Dijk werd als Ad Odijk geboren in een groot katholiek gezin, dat op dat moment in Brabant woonde maar Vlaardingse wortels had. Als oudste zoon werd hij naar het seminarie gestuurd om priester te worden. Hij brak deze opleiding echter af, en kwam in 1947 terecht als ambtenaar op het Ministerie van Onderwijs, Kunsten en Wetenschappen. In deze periode ontwikkelde zich zijn schrijverschap. Hij was tijdens, maar vooral na deze ambtenarenperiode dichter, essayist, auteur voor theater, radio (hoorspelen) en televisie, vertaler/bewerker van toneelstukken en hoorspelen, schrijver van liedteksten en dramaturg. Na zijn huwelijk met J.G. (Janny) Nijenhuis (8 mei 1924 - 3 december 2010) woonde hij aanvankelijk in Scheveningen, daarna in Den Haag; vanwege zijn aanstelling bij de VARA verhuisden zij en zoon Michiel naar Utrecht, en ten slotte in de jaren 80 naar Nieuwegein, waar Dijk stierf. Aangezien zijn neef naar dezelfde grootvader was vernoemd als hij, en die neef ook publiceerde (onder andere in de Volkskrant), nam Ad Odijk als schrijver de naam Otto Dijk aan.

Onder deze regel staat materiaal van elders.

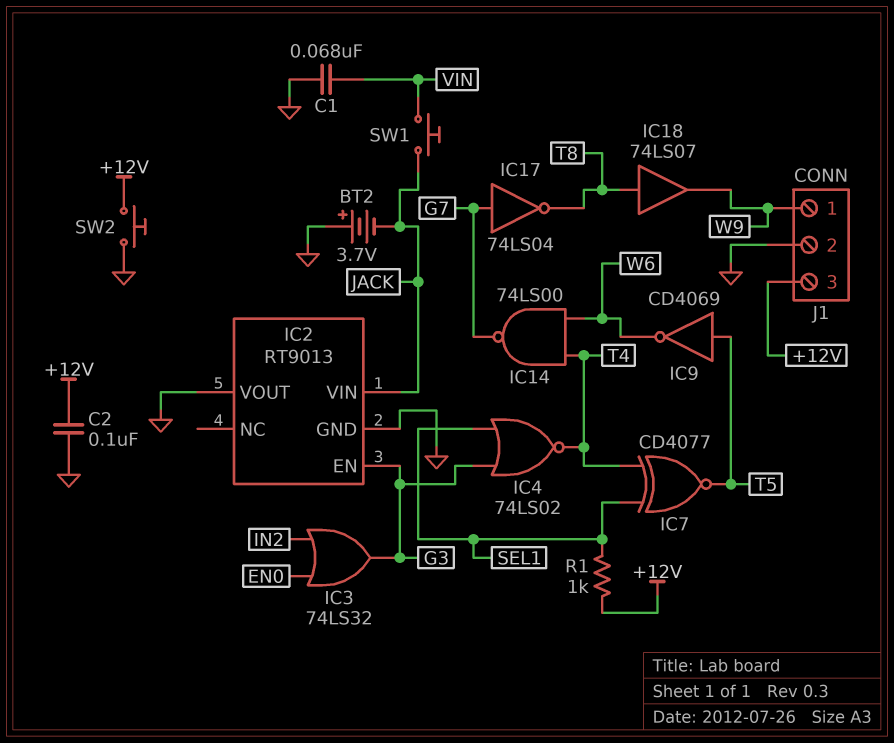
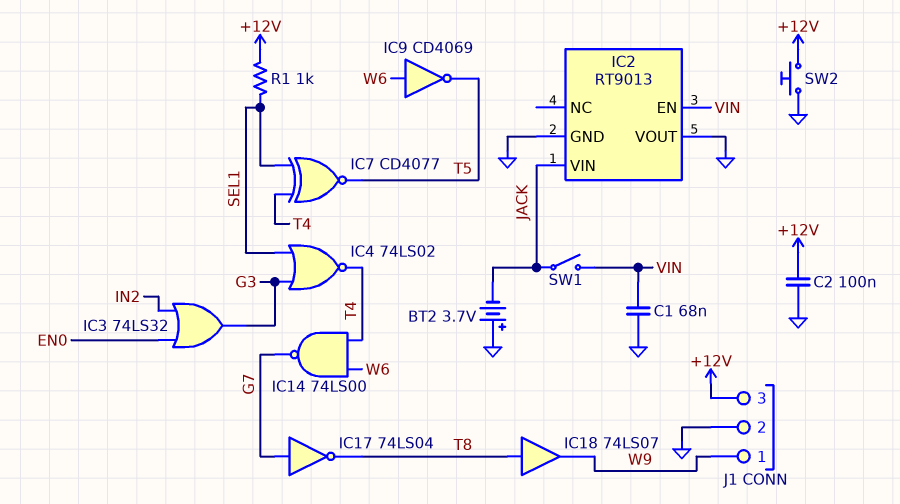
IC2 pin EN: G3 -> VIN
IC9: NOT CD4069 (in T5, out W6) -> NOT CD4069 (in W6, out T5)
SW1: button (JACK, VIN) -> switch (JACK, VIN)

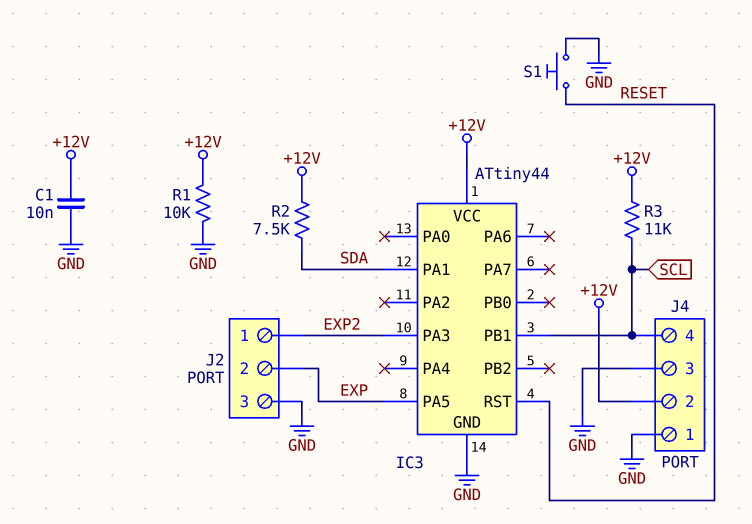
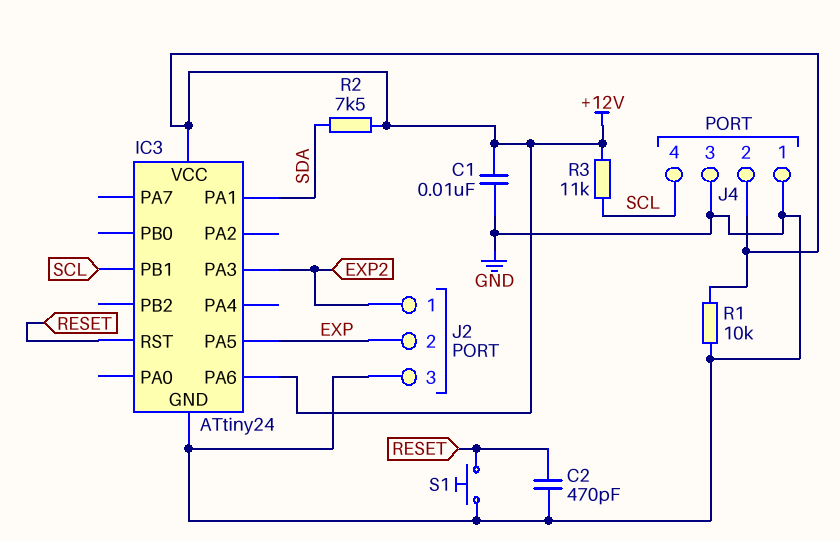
C2: none -> 470pF (GND, RESET)
IC3: ATtiny44 -> ATtiny24
IC3 pin PA6: none -> +12V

Naast zijn schrijverschap vervulde hij onder andere ook functies bij de Vereniging voor Letterkundigen en bij de Nederlandse afdeling van de internationale organisatie PEN, als freelance-docent bij de opleiding Theaterwetenschappen aan de Rijksuniversiteit Utrecht en als jurylid bij beoordelingen van aankomende toneelschrijvers.

Chronologie

bewerken

Odijk volgde na zijn lagere school een onvoltooide priesteropleiding bij de Missionarissen van het Heilig Hart.

1947 - 1961: werkzaam als ambtenaar op de afdeling Toneel en Letteren van het toenmalige Ministerie van Onderwijs, Kunsten en Wetenschappen;
1961 - 1963: chef dramaturgie VARA-televisie;
1963 - 1967: freelance-auteur en medewerker aan allerlei radio- en televisieprogramma's;
1967 - 1977: dramaturg bij het Groot Limburgs Toneel, waar hij het Schrijverstheater ontwikkelde waaruit de politieke toneelgroep GLTwee ontstond;
1977 - pensioen: auteur/dramaturg bij de Nieuwe Komedie te Den Haag.

Na zijn pensioen begon zijn al enigszins zwakke gezondheid af te nemen. Door ondersteuning van zijn echtgenote lukte het hem lang in hun huis in Nieuwegein te blijven wonen. De laatste weken van zijn leven bracht hij door in het St.-Anthonius-ziekenhuis in Nieuwegein; hij stierf daar op 13 maart 2004.

Literaire tijdschriften

bewerken

Dijk leverde bijdragen aan diverse tijdschriften, waaronder de Kroniek van Kunst en Kultuur (KKK), Maatstaf, Wending (maandblad voor evangelie en cultuur), Toneel-Theatraal, en Kentering. Voor het laatste blad zat hij ook een tijd lang met onder anderen Wim Hazeu en Peter Berger in de redactie.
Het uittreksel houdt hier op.